The NTT has been used widely in signal processing for implementing convolution and correlation operations because of its error-free advantages (no rounding or truncation errors) and efficient implementation. Recently there has been a revival of interest in NTTs to be deployed in frequency domain approaches to implementing large operand multiplications required in new offerings in Cryptography. Dai et al. in [32] proposed large NTTs of 215 coefficient integrated with CRT in order to accelerate NTRU-based FHE. Meanwhile, diminished-1 NTTs is used for performing SWIFFT hash function in [33] to simplify modular NTTs but is limited to certain modular form such as Fermat primes only. Promising more parallelization, NTT is also widely used in hardware implementation with good performances [8, 34]. The Mathematical representation of an NTT is given in (2). Where \( k = 0, . . ., N - 1 \) and \( \alpha \) is twiddle-factor with the condition of \( \alpha^{N} \equiv 1\; mod\;m \).

$$ X\left( t \right) = \sum\nolimits_{n = 0}^{N - 1} {x\left( n \right)\alpha^{nk} \,mod\,m } $$
(2)

From (2), parameters \( \alpha , m \) and \( N \) are interdependent. The desirable choice of NTT parameters traditionally involved [35]:

  • \( \alpha \) to be selected as two or a power of two so that the exponentiation operations required can be implemented as shift operation;

  • N to be highly composite, a power of two if possible so that efficient NTT type algorithms can be employed

  • \( m \) has a special form so that reduction can be a simple operation.
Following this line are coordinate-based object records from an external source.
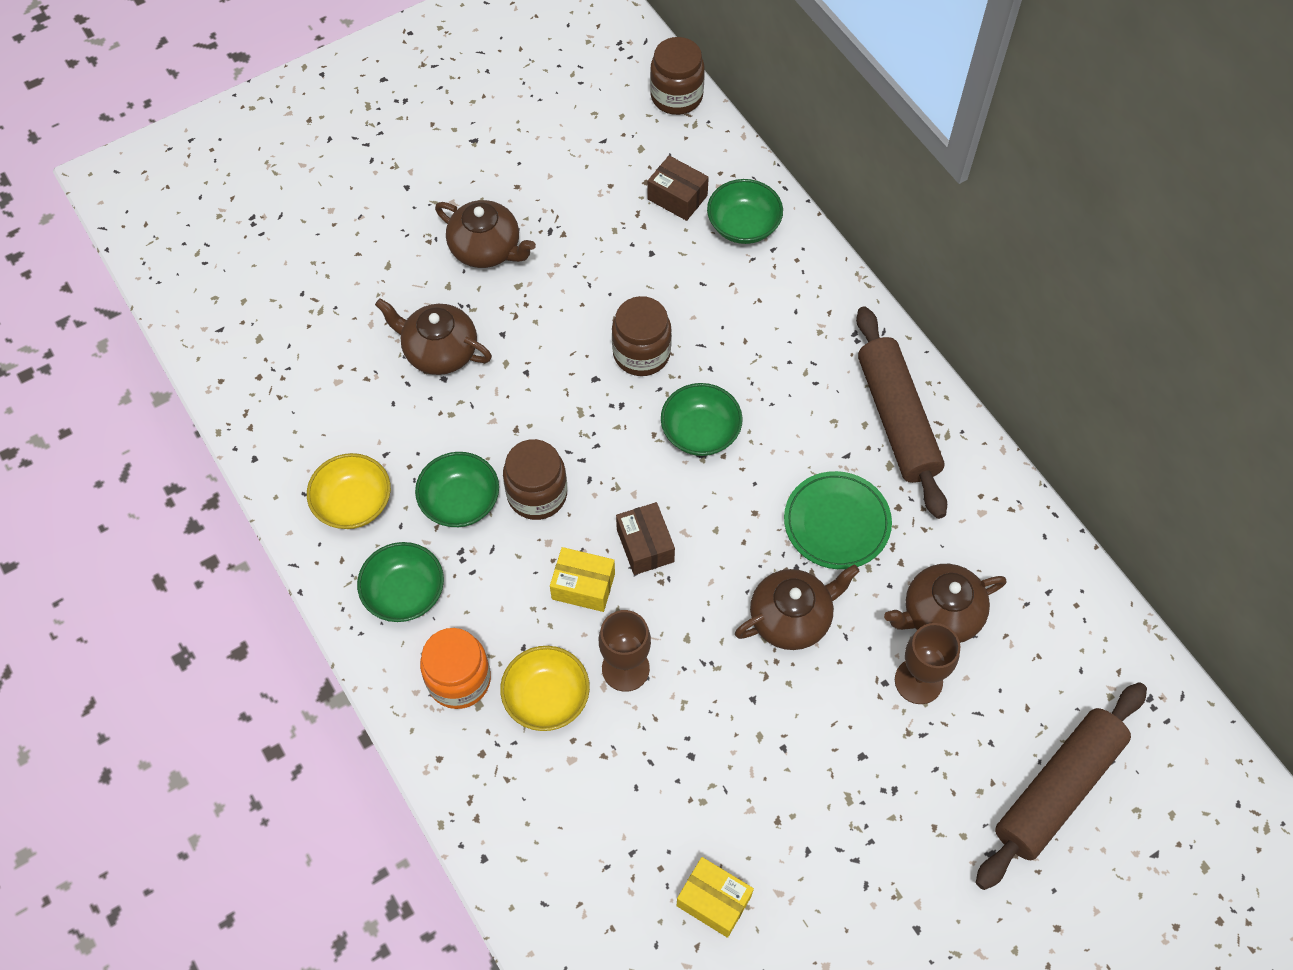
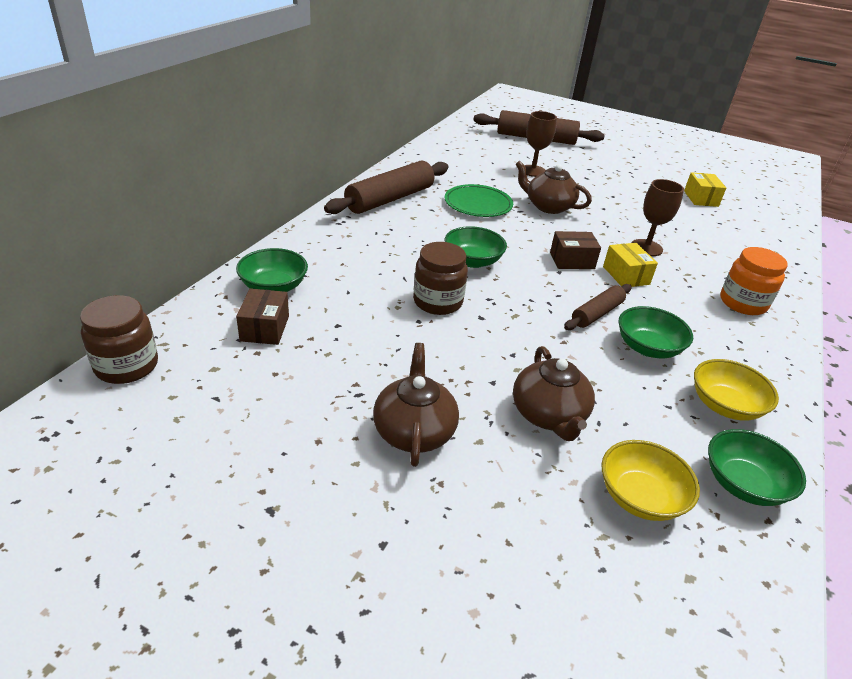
camera: 125 degrees left, 25 degrees down
(404, 593) = (737, 348): green bowl -> green bowl (743, 484)
(537, 494) = (596, 313): brown jar -> brown rolling pin
(546, 697) = (700, 268): yellow bowl -> yellow bowl (640, 497)
(645, 545) = (572, 261): brown box -> brown box turned 45 degrees clockwise
(940, 614) = (493, 171): brown teapot -> none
In this paper, we use Classical Modular NTT, with each operation is bounded by ring Zm where m is moduli. Algorithm 1 describes NTT multiplication steps with 4 underlying steps; Forward Transform, Pointwise Multiplication, Inverse Transform and Carry Accumulation.

figure a

3 Proposed Methodology

The efficiency of NTT designs as explained before is related closely to the trade-off of its three key inter-related parameters, namely the kernel α, the transform length N and the modulus m. In this paper we stipulate that in the context of FHE where very large multiplications of asymmetrical operands are required, a methodology that allows more flexibility in terms of transform length, offers better scope for improving overall FHE performance on modern FPGA platforms. The proposed methodology is more efficient than traditional methodologies driven by overcoming the complexity of the multiplications by the kernel of the transform at the detriment of the transform length. In this case, the impact of the transform length on overall performance is far more significant than that of the kernel multiplication within the NTT. This is because, the long multiplier unit will be able to cater for larger operand size, thus minimize the number of partial product iterations. As a result, multiplication complexity can be reduced specifically for asymmetric operands. A study of NTT parameters and its optimization is discussed in the next section.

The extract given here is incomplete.